Now I propose to take, one after another, certain aspects and departments
of modern life, and describe what I think they will be like in this
paradise of plutocrats, this Utopia of gold and brass in which the great
story of England seems so likely to end. I propose to say what I think
our new masters, the mere millionaires, will do with certain human
interests and institutions, such as art, science, jurisprudence, or
religion--unless we strike soon enough to prevent them. And for the sake
of argument I will take in this article the example of the arts.

Most people have seen a picture called "Bubbles," which is used for the
advertisement of a celebrated soap, a small cake of which is introduced
into the pictorial design.
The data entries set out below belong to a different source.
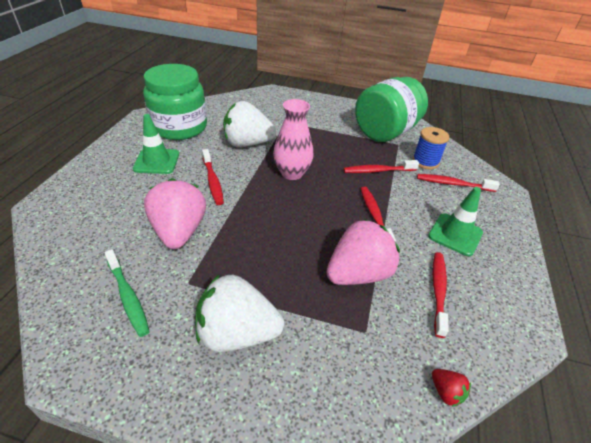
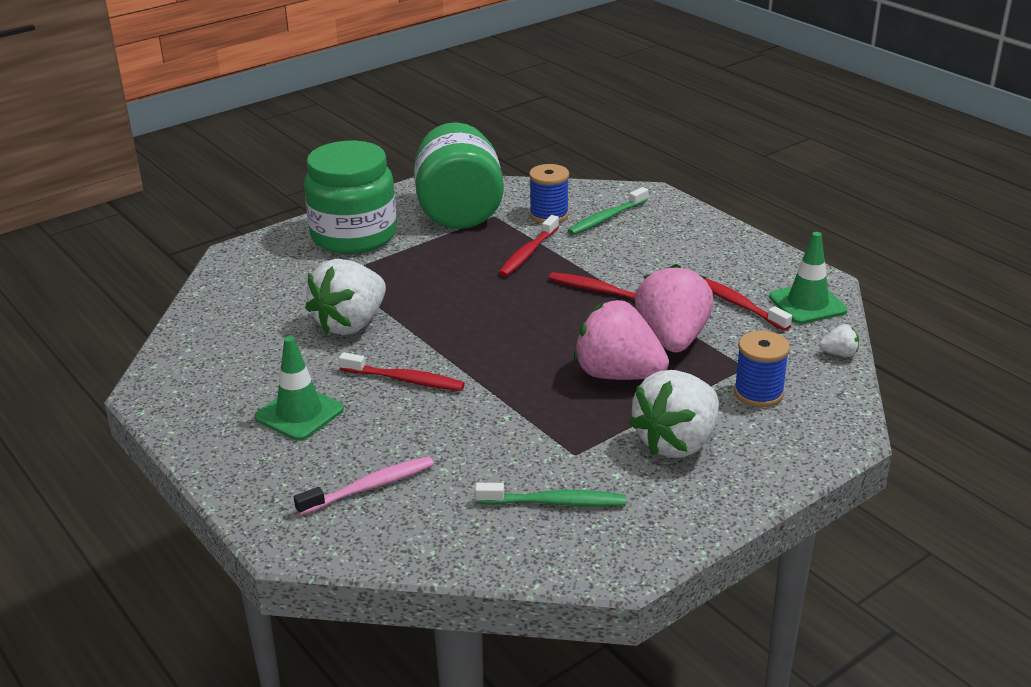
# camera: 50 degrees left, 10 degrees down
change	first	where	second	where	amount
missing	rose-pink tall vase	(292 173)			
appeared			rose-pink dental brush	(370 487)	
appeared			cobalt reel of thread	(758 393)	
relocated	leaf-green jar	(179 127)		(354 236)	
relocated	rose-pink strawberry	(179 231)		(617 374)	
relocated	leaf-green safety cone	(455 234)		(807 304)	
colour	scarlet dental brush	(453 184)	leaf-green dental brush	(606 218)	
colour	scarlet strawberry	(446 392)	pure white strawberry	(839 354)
And anybody with an instinct for design (the
caricaturist of the Daily Herald, for instance), will guess that it was
not originally a part of the design. He will see that the cake of soap
destroys the picture as a picture; as much as if the cake of soap had been
used to Scrub off the paint. Small as it is, it breaks and confuses the
whole balance of objects in the composition. I offer no judgment here
upon Millais's action in the matter; in fact, I do not know what it was.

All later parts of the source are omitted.